Brian King is a participating party in the WNC Collaborative Law Group
Article written by David J Irvine, Jr.

It probably sounds to many people like divorce is far from collaborative.  After all, a couple who once promised to be together forever are calling it quits.  How can that be collaborative?

Collaborative Divorce or Collaborative Family Law is not so much about the divorce itself being collaborative, but rather how the couple goes about separating and divorcing that can either make it collaborative or adversarial.  Most of us understand what an adversarial divorce looks like.  An adversarial divorce involves the filing of a lawsuit, disagreements over what should happen, arguments by lawyers, taking and defending positions.  This process can be expensive, time-consuming, and heartbreakingly toxic.  Children are often collateral damage.

Does it have to be this way?  No.  Collaborative Divorce is a different approach.  It does not mean everyone walks away happy.  Nor does it mean that the spouses agree on everything.  It does mean that the spouses agree to work together to resolve their dispute privately, respectfully, and collaboratively.

The hallmarks of Collaborative Divorce:

  1. Control remains with the parties and their attorneys.
  2. The attorneys agree to not serve as litigation counsel if settlement is unsuccessful.
  3. The parties are not subject to strict rules of evidence and procedure.
  4. There is a free and voluntary exchange of information and documentation.
  5. Interest-based negotiation vs. position-based litigation.
  6. Private sessions vs. public court hearings.
  7. The ultimate goal is resolution as opposed to “winning.”

Unlike a personal injury lawsuit where the parties will have no involvement after the case is over, a separating and divorcing couple may be linked together for the rest of their lives through their children.  There may be graduations, weddings, and grandchildren in the future.  If the divorcing couple can maintain some degree of civility and respect for each other after the divorce, their children and grandchildren are the beneficiaries of that good will.

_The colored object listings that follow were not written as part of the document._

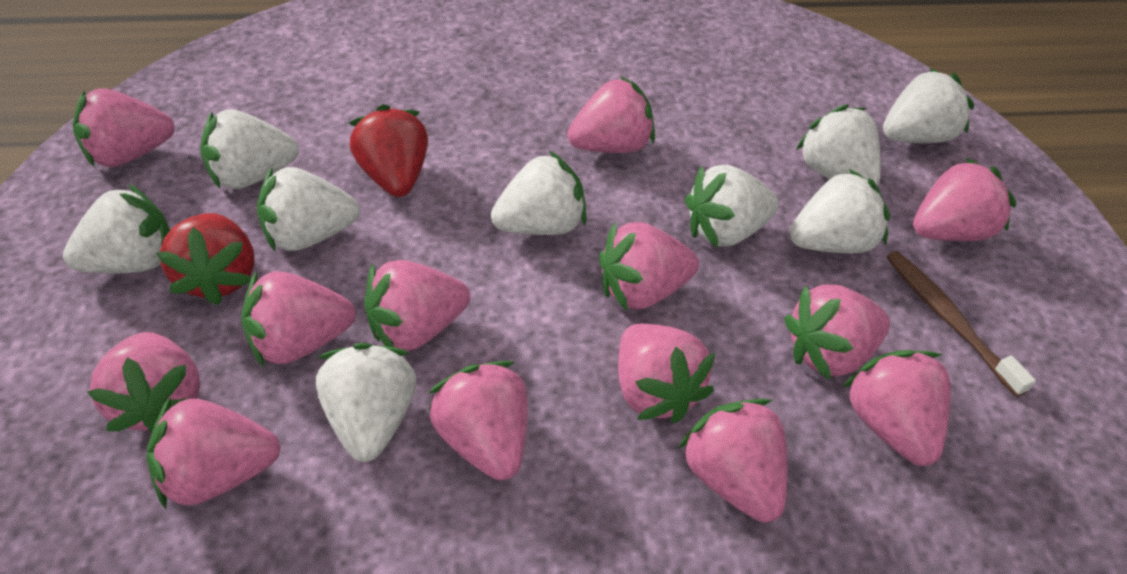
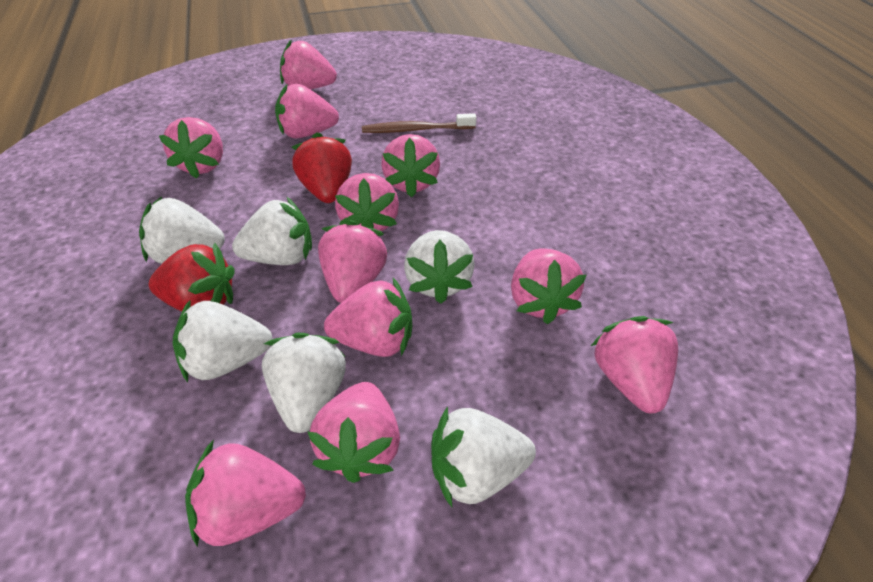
pink strawberry: 13 -> 11
white strawberry: 9 -> 6

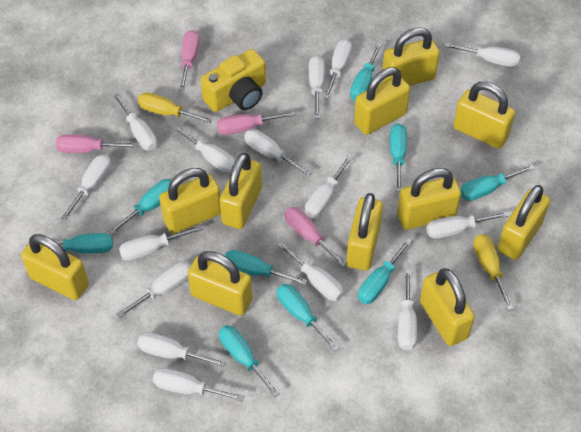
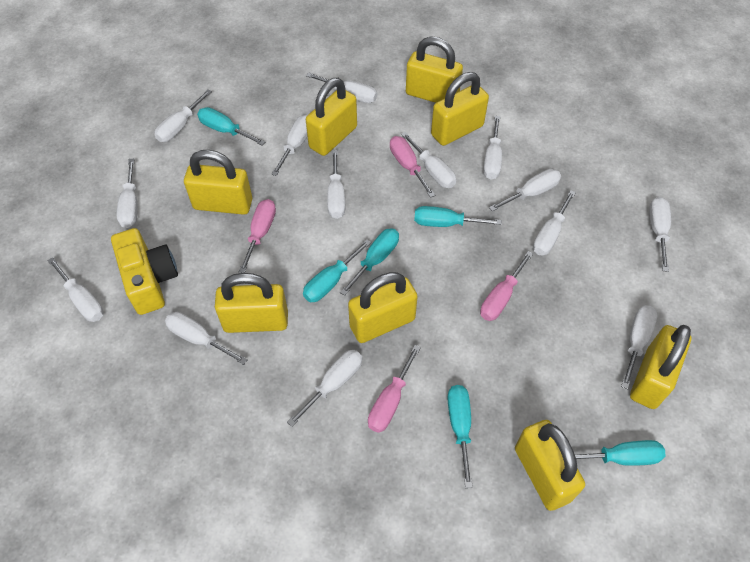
turquoise screwdriver: 9 -> 6
white screwdriver: 15 -> 14
yellow padlock: 11 -> 8
yellow screwdriver: 2 -> 0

Collaborative Divorce is a new way of looking at an old problem.  If you and your spouse are separating and/or divorcing, the collaborative approach may be right for you if you want to spend less money, keep your personal business private and avoid the scorched earth approach that often accompanies litigation.  Several local lawyers from Buncombe, Henderson, Transylvania, and Rutherford Counties have created WNC Collaborative Law Group to bring Collaborative Divorce to Western North Carolina.